My cockapoo's right eye has a pussy discharge, just started today. It doesn't seem to bother him and I'm hoping it's not too serious. Anyone else experience similar problems with their cockapoo?


----------



## embee (Dec 27, 2010)

Could be conjunctivitus. Is the white of the eye red and is the discharge pale yellow? When Flo got conjunctivitus we got eye drops from the vet and it cleared up within a day or two. I was also told not to take her to puppy/training class with other dogs as it is easily passed on to other dogs.


----------



## kendal (Jul 16, 2009)

dont know if this is just a uk brand but i just use optrex infected eye on my girls


----------



## Bogart (Oct 9, 2010)

Yeah, the white part of his eye is reddish and it's pale yellow pus... he was at the dog park a couple days ago, I assume he caught the infection there. I'm using Polysporin antibiotics to treat it... it's an adventure getting the eye gel in his eyes! Thanks for the feedback.


----------



## Enneirda. (Mar 5, 2010)

One easy was to treat a dog is to make him sit in a corner facing out, you over him with your legs on either side of him, holding him in place as the wall keeps him from backing up. Then lean over and pull up his muzzle while slightly squeezing it to keep the dog from head tossing. After each eye, treat him lavishly. Just to make it even better in his mind, do it right before his daily walk. 

I hope it clears up soon!


----------



## weez74 (Feb 9, 2011)

My experience with kids (I am now assuming that everything is EXACTLY the same as it is with kids- it seems to be true so far, even down to buying bodysuits/onesies!) is that if there is only pus, then don't worry too much, it's the redness in the white of the eye that shows conjunctivitis.

One weird tip from a health visitor was to get a little bit of the shampoo water in the infected eye when they're in the bath (making sure it's nice, gentle baby stuff, of course!), so you could try that, if you dare.

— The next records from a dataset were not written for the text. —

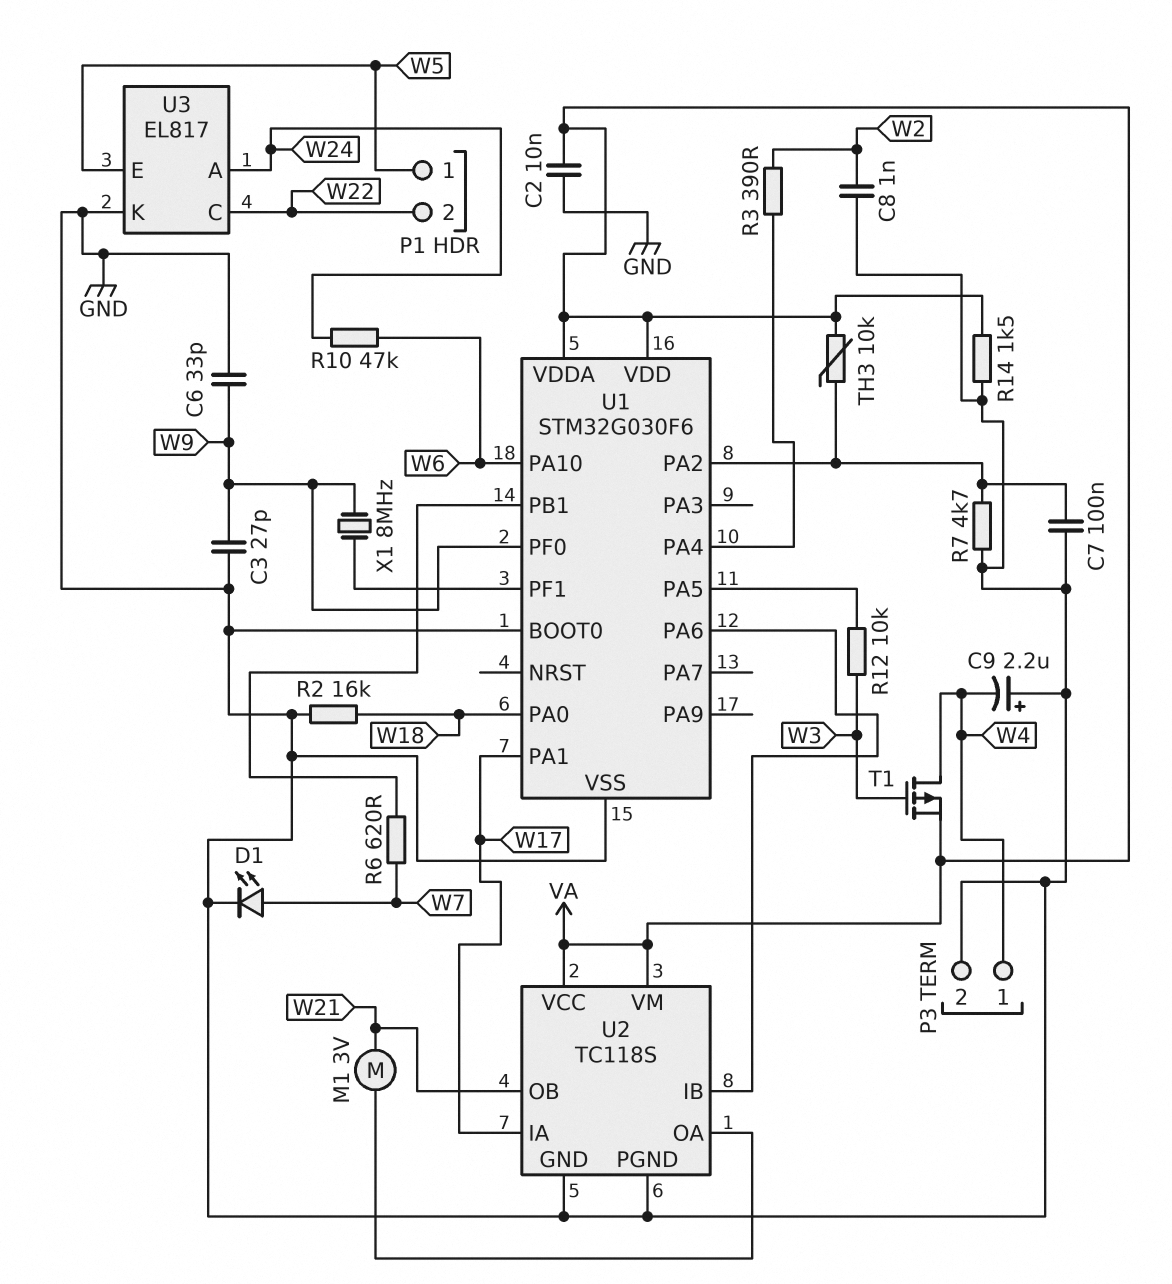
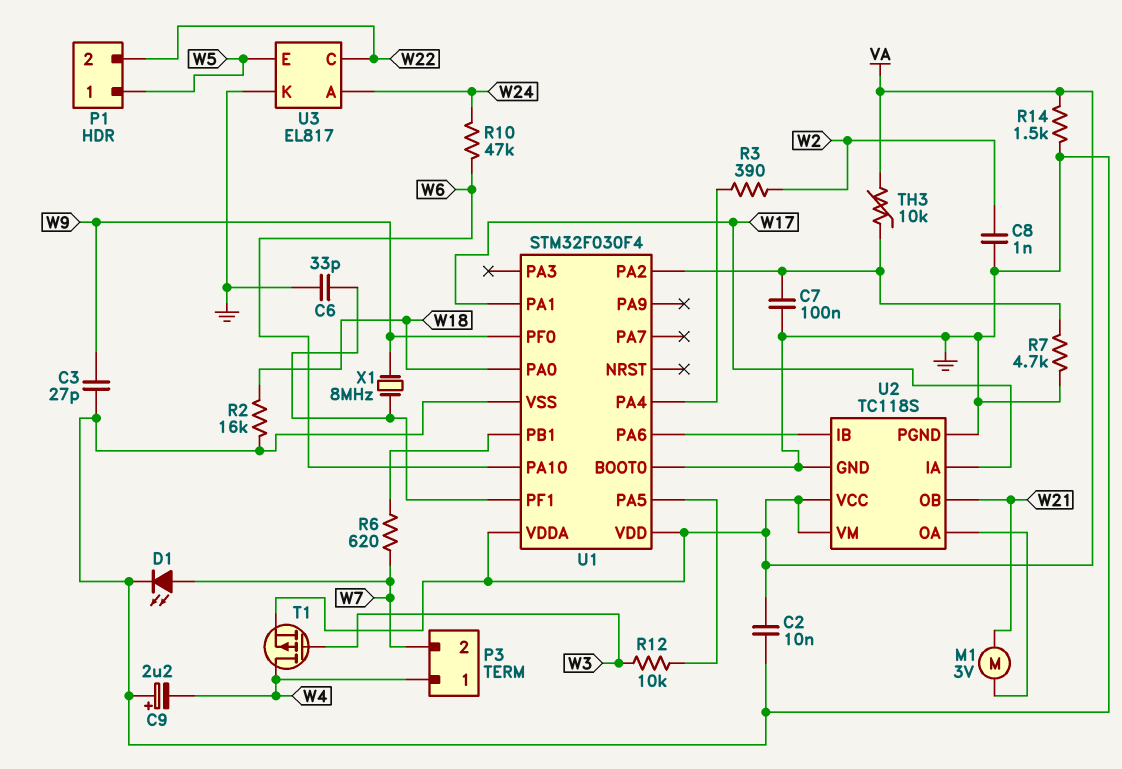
C6: 33pF (GND, W9) -> 33pF (GND, U1/PF1)
P3 pin 2: GND -> W7
U1: STM32G030F6 -> STM32F030F4

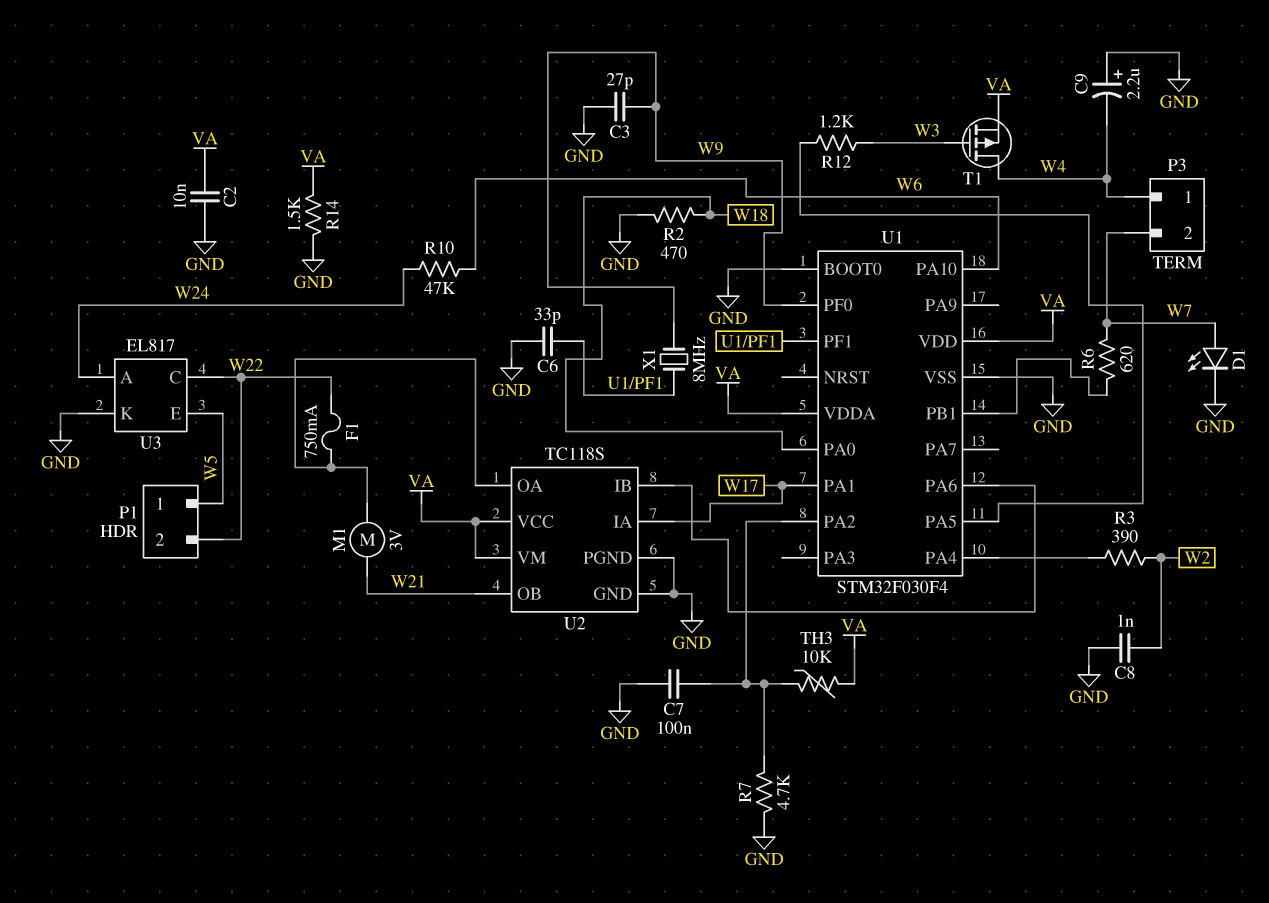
F1: none -> 750mA (U2/OA, W22)
R2: 16k (GND, W18) -> 470 (GND, W18)
R12: 10k (U1/PA5, W3) -> 1.2k (U1/PA5, W3)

Oh, and the other tip was to get breastmilk in the eye. Perhaps dealing with babies *is *a bit different after all.


----------



## wilfiboy (Sep 18, 2010)

Now then where to get the breast milk lol .. any wet nurses around x


----------



## parapluie (Dec 22, 2010)

wilfiboy said:


> Now then where to get the breast milk lol .. any wet nurses around x


ahaha I have never heard that one...


----------